Since early 2024 India has typically bought 1.5–2.0 mbpd of Russian crude, or about 35–40% of its total imports. US President Donald Trump is threatening crushing 100% tariffs on Russia’s business partners if they continue to import crude after a deadline expires this week. Can India dump Russian oil completely?
Indian oil imports by origin |
|
Country |
Share (%) |
Russia |
45% |
Iraq |
18% |
Saudi Arabia |
12% |
UAE |
9% |
USA |
6% |
Nigeria |
3% |
Angola |
1% |
Kuwait |
1% |
Others |
5% |
Source: Kpler, 2025 and EOA, 2025. |
Commodities watchers on social media have suggested that New Delhi can replace 600,000 bpd fairly easily, but replacing all of Russia’s imports is impossible. Digging into the details and the picture is a little more complicated.
In March 2025 Russian flows to India rebounded to ~1.54 mbpd after a dip; by July–August 2025 India still relied on Russia for roughly 35% of crude, despite some state refiners briefly pausing spot purchases.
Trade‑flow firms report that Indian refiners can and do switch to Middle East and West African grades and add US barrels when Russian supply tightens—especially Basrah, Arab Medium/Light, Murban, WTI, and West African medium/sour grades.
And India is already preparing for the worst case scenario. Energy Intelligence and Vortexa both note there has been active spot buying recently as refineries stock up ahead of the show down. There is still scope to lift optional volumes under term contracts to replace Russian Urals, that indicates meaningful—but not cost‑free—substitution beyond 600 kbpd.

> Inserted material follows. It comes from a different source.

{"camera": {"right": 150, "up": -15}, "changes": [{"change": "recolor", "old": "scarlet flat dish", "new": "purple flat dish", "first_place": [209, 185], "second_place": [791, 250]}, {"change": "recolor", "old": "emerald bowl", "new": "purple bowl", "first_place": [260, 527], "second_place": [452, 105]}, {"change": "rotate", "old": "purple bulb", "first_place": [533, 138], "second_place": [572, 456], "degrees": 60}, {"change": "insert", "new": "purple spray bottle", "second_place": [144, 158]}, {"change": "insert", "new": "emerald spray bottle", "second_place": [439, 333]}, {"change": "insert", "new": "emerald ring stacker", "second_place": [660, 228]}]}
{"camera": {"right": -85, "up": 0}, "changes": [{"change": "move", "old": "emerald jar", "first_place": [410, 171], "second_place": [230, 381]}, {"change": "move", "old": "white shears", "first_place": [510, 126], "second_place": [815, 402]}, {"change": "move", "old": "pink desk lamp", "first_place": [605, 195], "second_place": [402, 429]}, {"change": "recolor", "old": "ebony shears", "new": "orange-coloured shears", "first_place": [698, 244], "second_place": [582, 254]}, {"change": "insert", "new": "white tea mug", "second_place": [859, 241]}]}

However, two things limit how fast and how fully India can replace all Russian barrels:
Crude quality: much of the Russian crude is medium sour, which Indian refineries are geared to handle; perfect like‑for‑like volumes are finite, so some refineries would face yield/margin penalties or pare runs if forced to switch abruptly.
Price & logistics: Russian oil is cheap as the Kremlin has been forced to sell at a discount as a result of sanctions. Switching sources will raise India’s crude cost and freight complexity. In the short run, that can tighten diesel exports and lift prices, Reuters has repeatedly reported.
While Trump’s sanctions would in the short-term cause headaches, in the longer term Russia’s crude imports to India can be replaced with crude from Middle East, West Africa and the US.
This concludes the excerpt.